Re: "statsfs" API design

From: Paolo Bonzini
Date: Sun Nov 10 2019 - 08:05:15 EST


On 09/11/19 16:49, Greg Kroah-Hartman wrote:
> On Wed, Nov 06, 2019 at 04:56:25PM +0100, Paolo Bonzini wrote:
>> Hi all,
>>
>> statsfs is a proposal for a new Linux kernel synthetic filesystem, to be
>> mounted in /sys/kernel/stats, which exposes subsystem-level statistics
>> in sysfs. Reading need not be particularly lightweight, but writing
>> must be fast. Therefore, statistics are gathered at a fine-grain level
>> in order to avoid locking or atomic operations, and then aggregated by
>> statsfs until the desired granularity.
>
> Wait, reading a statistic from userspace can be slow, but writing to it
> from userspace has to be fast? Or do you mean the speed is all for
> reading/writing the value within the kernel?

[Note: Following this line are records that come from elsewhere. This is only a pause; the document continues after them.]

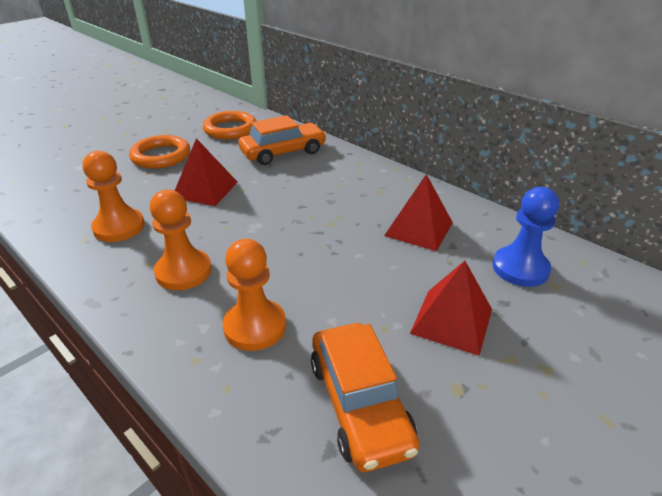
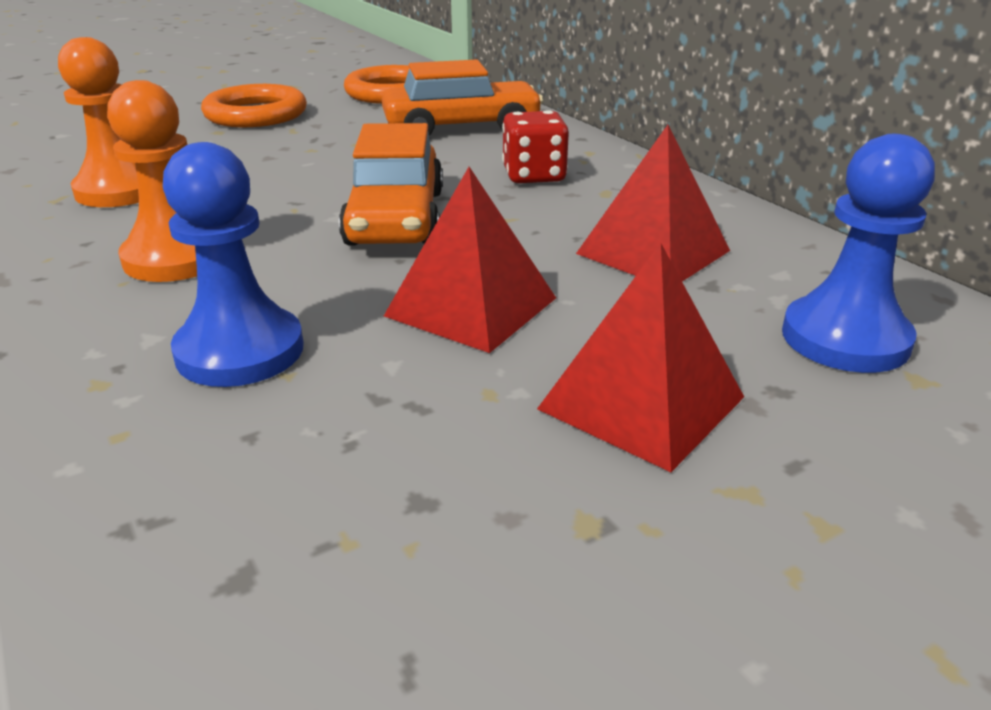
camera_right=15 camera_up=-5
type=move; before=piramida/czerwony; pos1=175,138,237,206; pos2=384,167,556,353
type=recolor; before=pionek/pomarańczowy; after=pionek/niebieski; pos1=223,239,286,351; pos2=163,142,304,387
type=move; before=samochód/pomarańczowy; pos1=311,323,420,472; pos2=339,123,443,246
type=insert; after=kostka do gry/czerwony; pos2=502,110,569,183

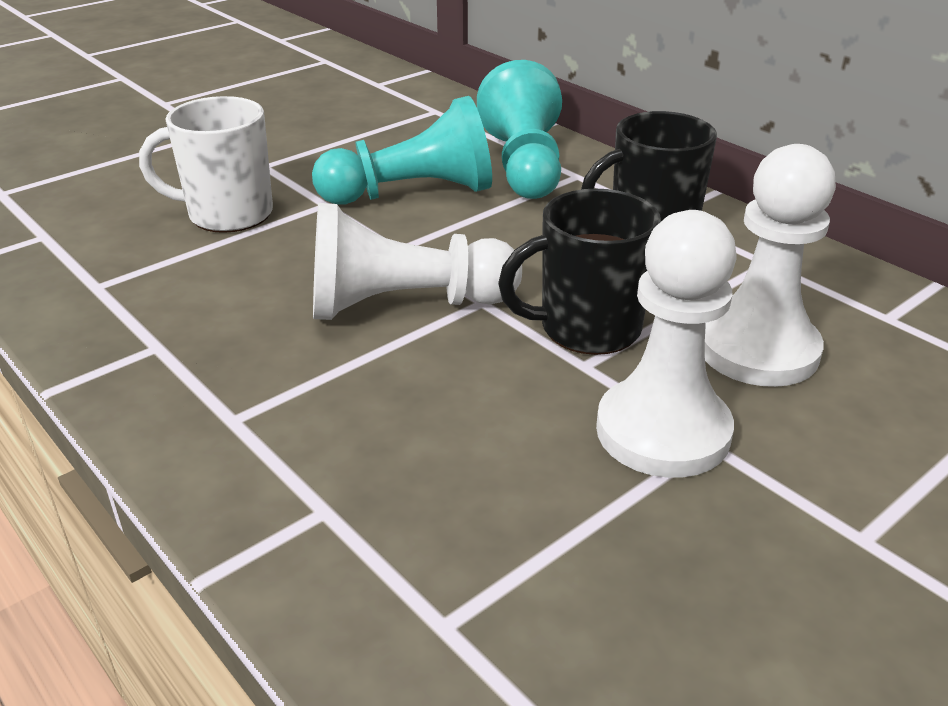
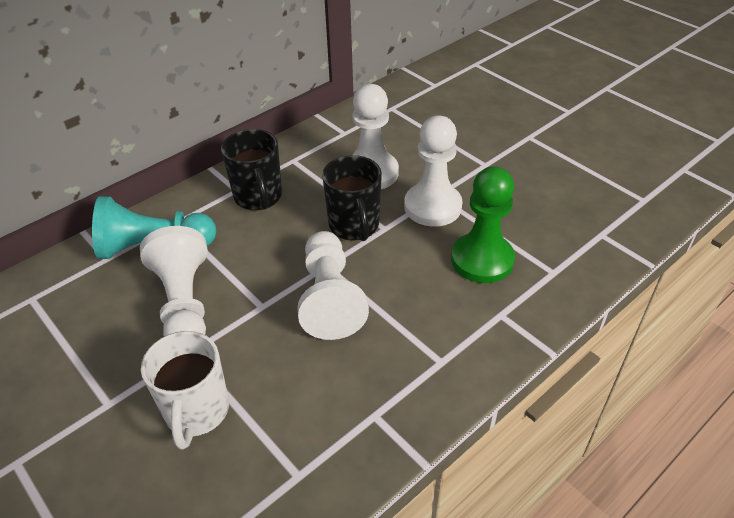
camera_right=-90 camera_up=10
type=recolor; before=pionek/turkusowy; after=pionek/biały; pos1=312,96,492,205; pos2=140,226,208,336
type=insert; after=pionek/zielony; pos2=451,166,515,283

Reading/writing from the kernel. Reads from a userspace are a superset
of reading from the kernel, writes from userspace are irrelevant.

[...]

>> As you can see, values are basically integers stored somewhere in a
>> struct. The statsfs_value struct also includes information on which
>> operations (for example sum, min, max, average, count nonzero) it makes
>> sense to expose when the values are aggregated.
>
> What can userspace do with that info?

The basic usage is logging. A turbostat-like tool that is able to use
both debugfs and tracepoints is already in tools/kvm/kvm_stat.

> I have some old notes somewhere about what people really want when it
> comes to a good "statistics" datatype, that I was thinking of building
> off of, but that seems independant of what you are doing here, right?
> This is just exporting existing values to userspace in a semi-sane way?

For KVM yes. But while I'm at it, I'd like the subsystem to be useful
for others so if you can dig out those notes I can integrate that.

> Anyway, I like the idea, but what about how this is exposed to
> userspace? The criticism of sysfs for statistics is that it is too slow
> to open/read/close lots of files and tough to get "at this moment in
> time these are all the different values" snapshots easily. How will
> this be addressed here?

Individual files in sysfs *should* be the first format to export
statsfs, since quick scripts are an important usecase. However, another
advantage of having a higher-level API is that other ways to access the
stats can be added transparently.

The main requirement for that is self-descriptiveness, blindly passing
structs to userspace is certainly the worst format of all. But I don't
like the idea of JSON or anything ASCII; that adds overhead to both
production and parsing, for no particular reason. Tracepoints already
do something like that to export arguments, so perhaps there is room to
reuse code or at least some ideas. It could be binary sysfs files
(again like tracing) or netlink, I haven't thought about it at all.

Paolo